After Porngate, Can the Philly D.A. Be Trusted to Prosecute Sex Crimes?
When District Attorney Seth Williams decided in September not to fire three prosecutors in his office ensnared in the “Porngate” scandal, he damaged his relationship with the public — quite possibly forever.
As practically every Philadelphian knows by now, Frank Fina, Patrick Blessington and Marc Costanzo exchanged emails while in the Attorney General’s office that gleefully dehumanized women and people of color. That, to put it mildly, raised serious questions about whether the three men could fairly prosecute crimes in which gender or race played a key role, particularly sex crimes. But questions about the credibility of the District Attorney’s office went far beyond those individuals. Williams repeatedly rationalized his staffers’ actions, first by refusing to discipline them and then by saying that none of the emails “were created or originated by these three employees,” as if receiving and forwarding heinous memes was no big deal as long as you didn’t whip them up on Photoshop yourself.

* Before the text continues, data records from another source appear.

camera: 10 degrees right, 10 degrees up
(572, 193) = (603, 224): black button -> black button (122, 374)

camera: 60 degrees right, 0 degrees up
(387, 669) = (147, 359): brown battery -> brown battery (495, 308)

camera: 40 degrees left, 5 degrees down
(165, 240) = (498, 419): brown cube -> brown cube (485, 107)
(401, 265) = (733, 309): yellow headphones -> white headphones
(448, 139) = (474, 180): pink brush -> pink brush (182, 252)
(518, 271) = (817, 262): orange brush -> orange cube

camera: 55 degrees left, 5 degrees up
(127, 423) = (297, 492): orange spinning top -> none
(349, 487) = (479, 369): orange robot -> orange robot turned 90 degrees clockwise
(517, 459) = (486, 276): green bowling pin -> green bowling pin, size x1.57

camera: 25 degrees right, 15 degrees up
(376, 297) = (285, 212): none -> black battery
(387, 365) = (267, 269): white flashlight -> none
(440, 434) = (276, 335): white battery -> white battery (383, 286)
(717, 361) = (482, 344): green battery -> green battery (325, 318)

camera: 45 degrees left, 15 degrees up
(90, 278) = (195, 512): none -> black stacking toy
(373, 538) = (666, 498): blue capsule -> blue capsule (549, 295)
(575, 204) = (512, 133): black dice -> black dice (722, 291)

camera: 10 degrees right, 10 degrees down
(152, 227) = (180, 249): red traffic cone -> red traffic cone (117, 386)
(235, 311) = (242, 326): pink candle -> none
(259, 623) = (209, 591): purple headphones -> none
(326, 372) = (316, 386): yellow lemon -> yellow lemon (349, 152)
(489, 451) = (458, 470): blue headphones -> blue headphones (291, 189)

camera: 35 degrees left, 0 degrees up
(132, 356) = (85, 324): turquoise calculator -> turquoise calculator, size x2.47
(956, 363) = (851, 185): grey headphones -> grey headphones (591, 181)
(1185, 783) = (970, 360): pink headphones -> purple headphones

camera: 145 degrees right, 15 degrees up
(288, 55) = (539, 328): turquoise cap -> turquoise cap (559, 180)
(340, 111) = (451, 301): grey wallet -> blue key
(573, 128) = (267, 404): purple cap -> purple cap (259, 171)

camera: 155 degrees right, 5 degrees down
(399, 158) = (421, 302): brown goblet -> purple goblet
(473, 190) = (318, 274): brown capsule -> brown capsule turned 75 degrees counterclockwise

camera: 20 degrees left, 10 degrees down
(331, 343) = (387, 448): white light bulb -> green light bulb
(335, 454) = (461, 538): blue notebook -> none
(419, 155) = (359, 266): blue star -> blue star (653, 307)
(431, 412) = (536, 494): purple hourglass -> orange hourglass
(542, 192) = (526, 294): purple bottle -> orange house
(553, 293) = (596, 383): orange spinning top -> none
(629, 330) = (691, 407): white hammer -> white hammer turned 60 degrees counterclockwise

Fina had passed along a photo of a white man who was holding a bucket of fried chicken and being attacked by two black men. It was captioned, “Bravery at its finest.” Another email he forwarded showed a woman giving a man a blowjob, captioned, “DEVOTION: Making your boss happy is your only job.”
If Williams could rationalize that, what else could he rationalize about the good ol’ boys club inside his office?
That’s a question that doesn’t go away when the employees in question quit, as Fina did two months ago. Indeed, nearly one year after Williams announced that he wouldn’t fire the Porngate prosecutors, Philadelphians are being forced to ask these questions all over again.
Last month, Philadelphia Jobs With Justice director Gwen Snyder told police that she was sexually assaulted during the Democratic National Convention. She said a fellow delegate for Bernie Sanders hugged her at a DNC hotel bar and then “aggressively” licked her breast without her consent.
After investigating the incident, the District Attorney’s office announced last week that it would not file charges. Cameron Kline, a spokesman for Williams, wouldn’t say why.
Snyder, however, said an assistant D.A. had told her that one of the main reasons the office wasn’t prosecuting was because her alleged attacker was drunk at the time of the incident. “I was told that [the] office believed that because he was drunk, prosecutors might not be able to ‘prove beyond a reasonable doubt’ to a jury that ‘he knew [I] hadn’t given consent,'” she told Philadelphia magazine.
Stories in Jezebel, the Inquirer, the Daily News and City & State soon followed. Snyder created an online petition, calling for Williams to prosecute. The Philadelphia National Organization for Women also got involved, urging Williams to file charges and saying that Snyder was “yet another casualty of the D.A.’s cavalier attitude to protecting women in Philadelphia.”
It seems unlikely that NOW would have reacted in the same way had the District Attorney fired Fina, Blessington and Costanzo last fall. But Williams effectively dismissed the Porngate emails; for many, it’s not hard to believe that his office might also dismiss an alleged sexual assault.
After receiving numerous calls from reporters, the District Attorney’s office announced last week that it had changed its mind and that prosecutors would “do some additional investigation” of Snyder’s case. That raised even more questions: Snyder is a skilled labor activist who knows how to draw attention to a cause. Is that what it takes now for a woman to have her sexual assault taken seriously in Philadelphia? Are we at the point where victims have to create online petitions to get justice? What happens to those who aren’t as organized or educated as Snyder?
Days after initially being asked to comment on Snyder’s claim that the D.A.’s office had declined to press charges partly because her alleged attacker was drunk, Kline issued a rebuttal on Friday. “Let me be very clear,” he told the Inquirer. “We would never, ever say we’re not going to prosecute someone for an assault or an attack or a related crime because someone is intoxicated. They had a discussion about standards, about proof, and a discussion about how that will happen in court, and one’s level of alcoholic intake is connected to that.”
As usual, that only led to more questions: Why did Kline wait so long to say that?
Back in 2015, when the D.A. revealed that he wouldn’t so much as suspend Fina and co. for their actions, Williams justified his decision by saying that he spoke to lots and lots of people before he made his choice. His office interviewed the three employees in question, as well as “people they worked for” and “people they worked with.” Williams said he also personally talked to “prosecutors and other elected officials around the country,” “Fortune 500 executives,” and “leaders of non-profits and community groups.”
Did Williams speak to a victim of sexual assault? Did he ask if they might question whether an office that can’t be trusted to fire its prosecutors for trading misogynistic and racist emails can be trusted to prosecute sex crimes? If he did, he didn’t say so.
As she awaits a decision on her case, Snyder tells me she doesn’t have much faith in Williams. “I have a very hard time believing that the D.A. really cares about women or women’s issues,” she says.